The persistent pressure for households to “stretch the dollar” likely strengthened the benefit to Grocery’s MAUs of also buying groceries online from a Mass retailer during the month. Overall, the cross-shopping rate stood at 28% for March, which was just 90 bps lower than a year ago, but there were notable differences between Grocery MAUs’ use of Walmart and Target. The cross-shop rate for Walmart remained essentially unchanged, while it fell 280 basis points for Target versus March 2022.
Repeat intent scores across the customer base trended down for the month of March. The likelihood that a customer will use the same service within the next 30 days finished at nearly 61%, down 290 bps compared to last year. First-time customers reported a significant year-over-year drop of 600 bps while the more-frequent customers (those who completed four or more orders with a service within the past three months) slipped by 220 bps. And, while the repeat intent with the highest-income MAUs stood at 69% in March, it fell steadily along with household income, finishing at 55% for the lowest-income households.
The online share of total grocery spending was also down in March, falling 160 basis points to 12.7% versus last year. Excluding Ship-to-Home, since most conventional supermarkets don’t offer it, the adjusted contribution from Pickup and Delivery dropped 130 basis points and finished at 10.6% for the month.

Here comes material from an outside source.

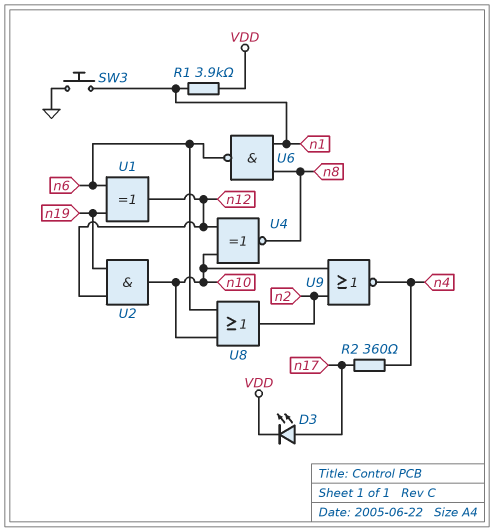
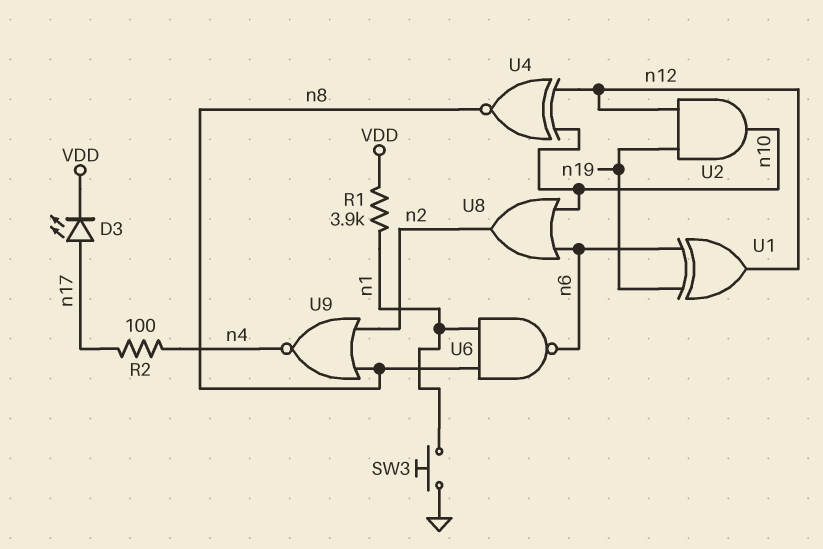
R2: 360 (n4, n17) -> 100 (n4, n17)
U9: NOR (in n2, in n10, out n4) -> NOR (in n2, in n8, out n4)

“Now is the time for conventional grocers to prioritize maintaining engagement with existing customers,” said Sylvain Perrier, president and CEO, Mercatus. “Proven ways of growing your online revenue hinge on providing a great customer experience, encouraging your more loyal customers to use frequently, and benefitting from positive word-of-mouth advocacy that will attract others to use your online services.”
About this consumer research
The Brick Meets Click/Mercatus Grocery Shopping Survey is an ongoing independent research initiative created and conducted by Brick Meets Click and sponsored by Mercatus. Brick Meets Click conducted the survey on March 30-31, 2023, with 1,742 adults, 18 years and older, who participated in the household’s grocery shopping.

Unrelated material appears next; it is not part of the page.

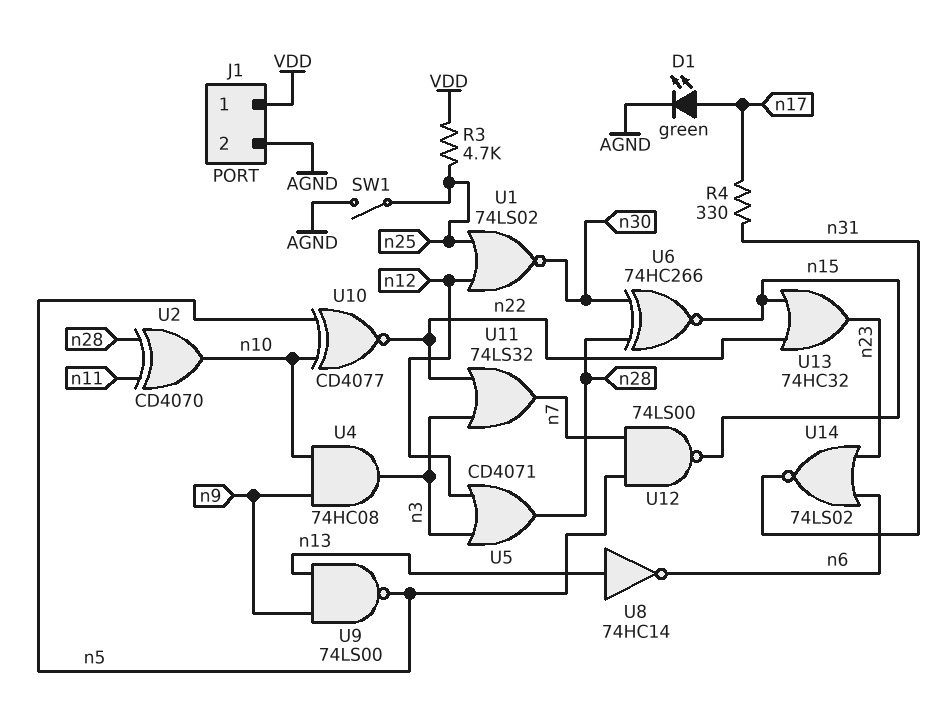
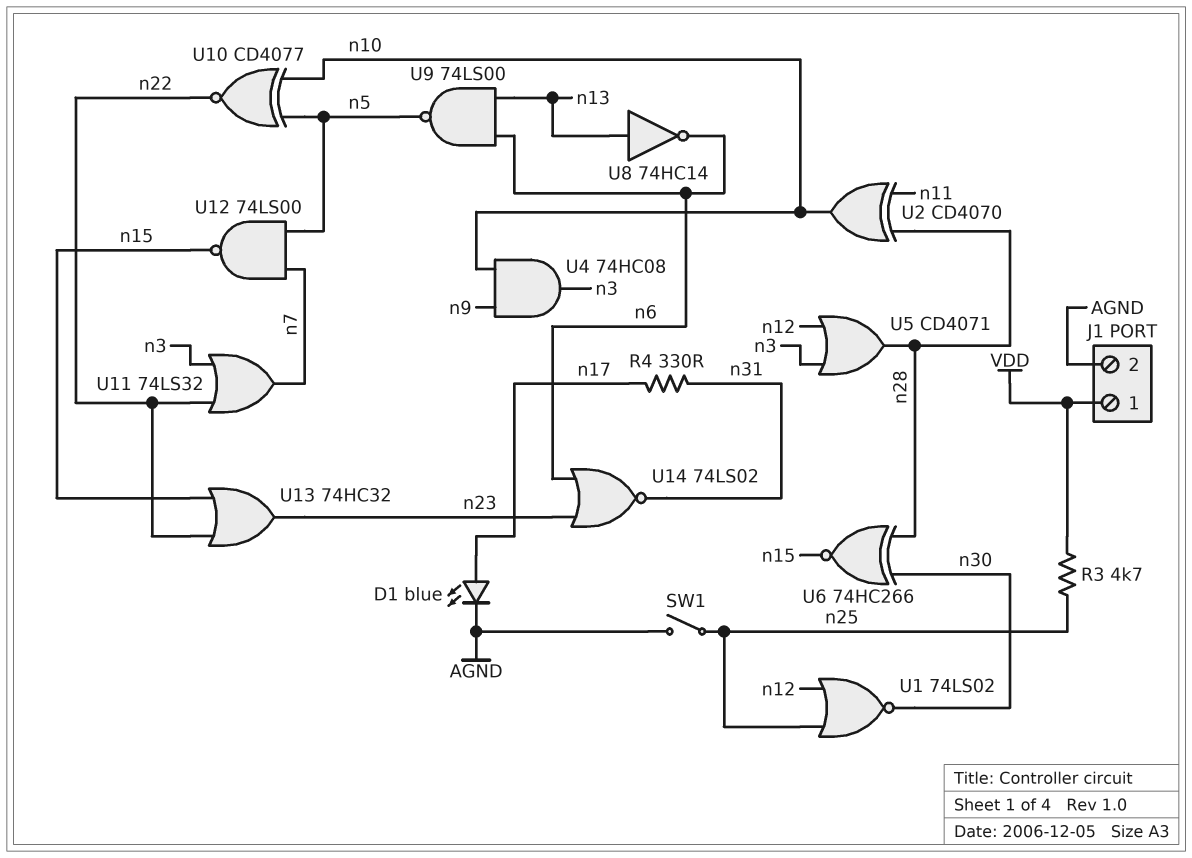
D1: LED green (A n17, K AGND) -> LED blue (A n17, K AGND)
U9: NAND 74LS00 (in n9, in n13, out n5) -> NAND 74LS00 (in n6, in n13, out n5)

The three receiving methods for online grocery orders are defined as follows:
· Delivery includes orders received from a first- or third-party provider like Instacart, Shipt or the retailer’s own employees.
· Pickup includes orders that are received by customers either inside or outside a store or at a designated location/locker.
· Ship-to-Home includes orders that are received via common or contract carriers like FedEx, UPS, USPS, etc.
Results were adjusted based on internet usage among U.S. adults to account for the non-response bias associated with online surveys. Responses are geographically representative of the U.S. and weighted by age to reflect the national population of adults, 18 years and older, according to the U.S. Census Bureau. Brick Meets Click used a similar methodology for each of the surveys conducted in 2023 – Feb. 26-27 (n=1,745); Jan. 30-31 (n=1,735); in 2022 – Dec. 28-29 (n=1,715), Nov. 29-30 (n=1,749), Oct. 28-29 (n=1,732), Sept. 29-30 (n=1,752), Aug. 29-30 (n=1,743), July 29-30 (n=1,690), June 29-30 (n=1,743), May 28-29 (n=1,802), Apr. 28-29 (n=1,746), Mar. 28-29 (n=1,681), Feb. 26-27 (n=1,790), and Jan. 29-30 (n=1,793); in 2021 – Dec. 29-30 (n = 1,836), Nov. 29-30 (n=1,785), Oct. 29-30 (n=1,751), Sept. 28-29 (n=1,728), Aug. 29-30 (n=1,806), July 29-30 (n=1,892), June 27-28 (n=1,789), May 28-30 (n=1,872), Apr. 26-28 (n=1,941), Mar. 26-28 (n=1,811), Feb. 26-28 (n= 1,812), and Jan. 28-31 (n=1,776); in 2020 – Nov. 11-14 (n=2,067), Aug. 24-26 (n=1,817), Jun. 24-25 (n=1,781), May 20-22 (n=1,724), Apr. 22-24 (n= 1,651), and Mar. 23-25 (n=1,601); and in 2019 – Aug. 22-24 (n = 2,485).